I know the world has changed since I raised my daughter 35 years ago. However, the two main changes that have altered our perception of danger to our children are…

1. … how many people there are sharing the planet now. The same huge percentage of all us are still interested in obeying the law and being helpful to our fellow men, women and children. The same incredibly tiny percentage of people have a predilection for molesting or snatching children.

2. … news reporting. The more sensational, outrageous, or heart-wrenching a story, the more coverage it will get. This leaves many of us with the sense that the world is a terribly dangerous place. Studies show that there's a direct correlation between how much commercial TV a person watches and how dangerous that viewer thinks the world is. And some news reporting is especially egregious in this regard – focusing on the exaggerated faults and evil intentions of everybody else but you, the enthralled viewer.

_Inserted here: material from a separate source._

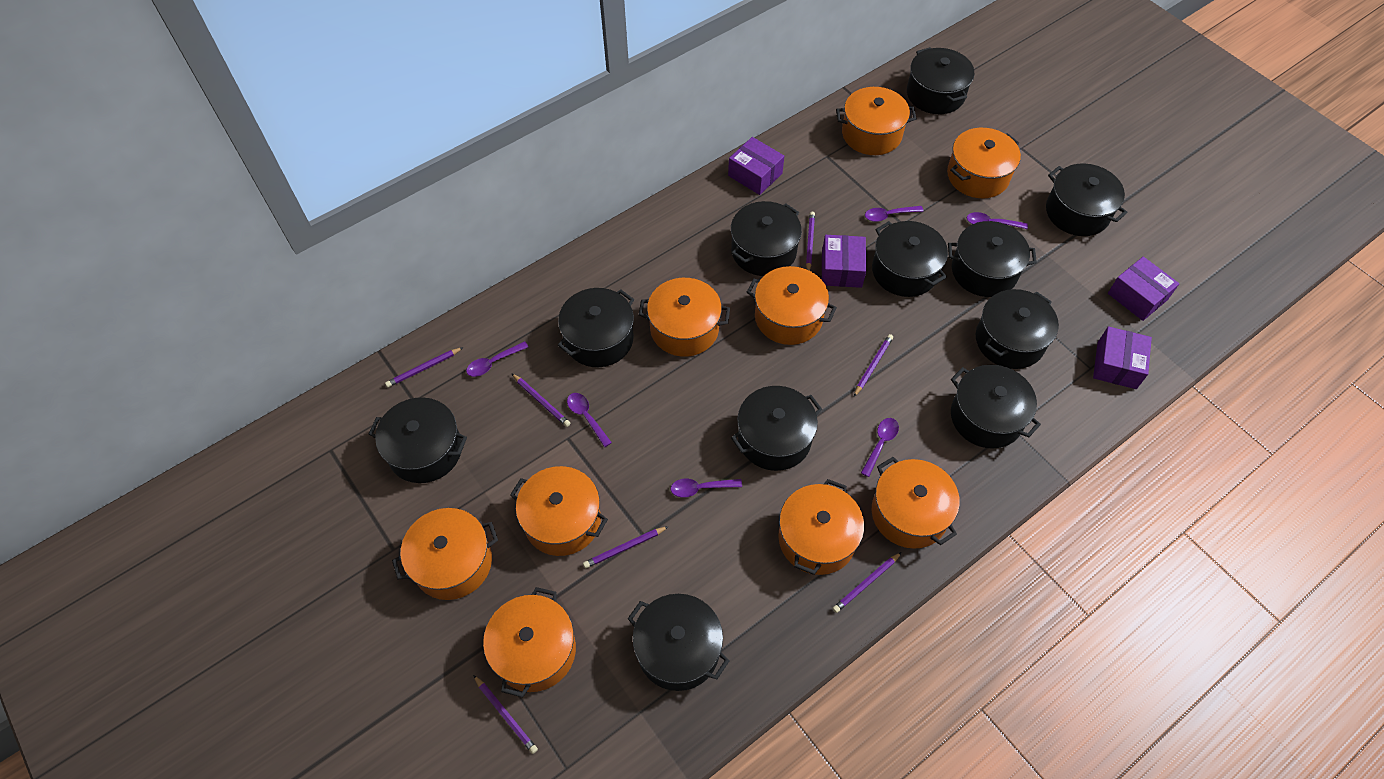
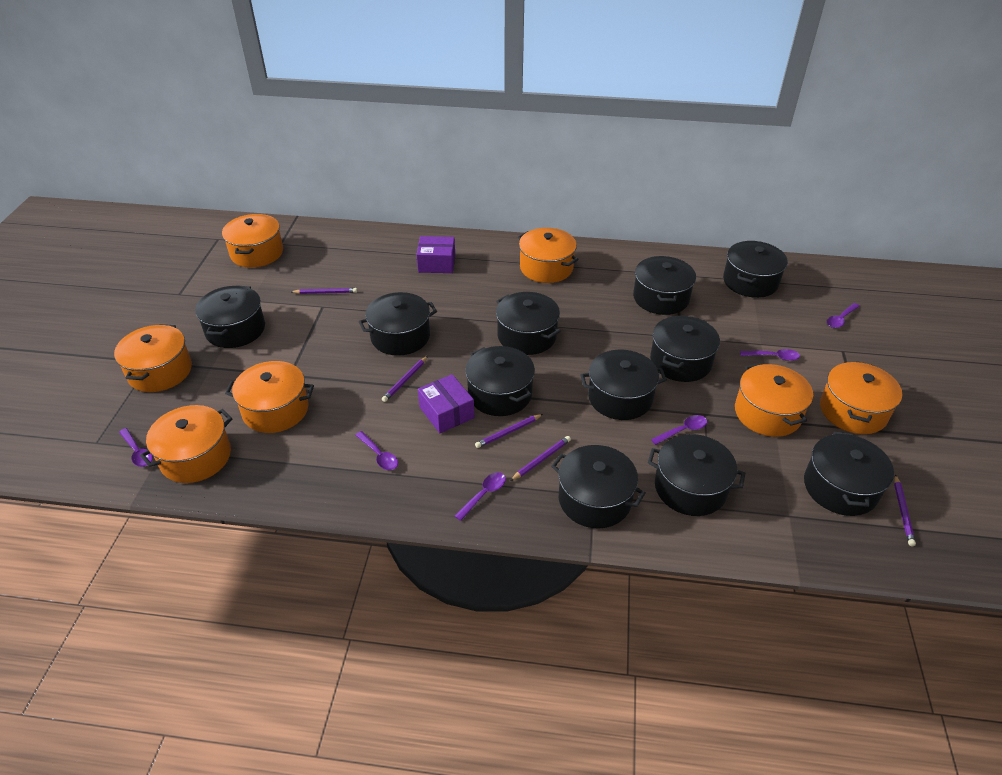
orange pot: 9 -> 7
purple box: 4 -> 2
purple pencil: 7 -> 5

How sad for our children to think they can't possibly be safe outside the sight of mom or dad, to think there is no stranger they can go to if they need help, to be frightened any time a friendly stranger greets them or comments on their sweet smile, their good throwing arm, their fabulous vocabulary. My goodness, ladies, why would we even want to bring children into such a dreadfully threatening world?

Kids are far more likely to be harmed at home than in public. Most of those events will be accidental, and there will ALWAYS be a way for a child to fall, get burned or poisoned even when we think we've taken every possible precaution. But there's also the "projection" factor – while we're busy believing our kids are in danger from threats from other people, we blithely ignore the many risks we ourselves expose them to – momentary inattention or bad behavior when we're driving; feeding them highly-processed foods laden with unnatural fats, sugars, preservatives and colorings; allowing smoking in the house; daily use of household cleaners, fabric softeners, air "fresheners," and chemicals proven to have serious health risks.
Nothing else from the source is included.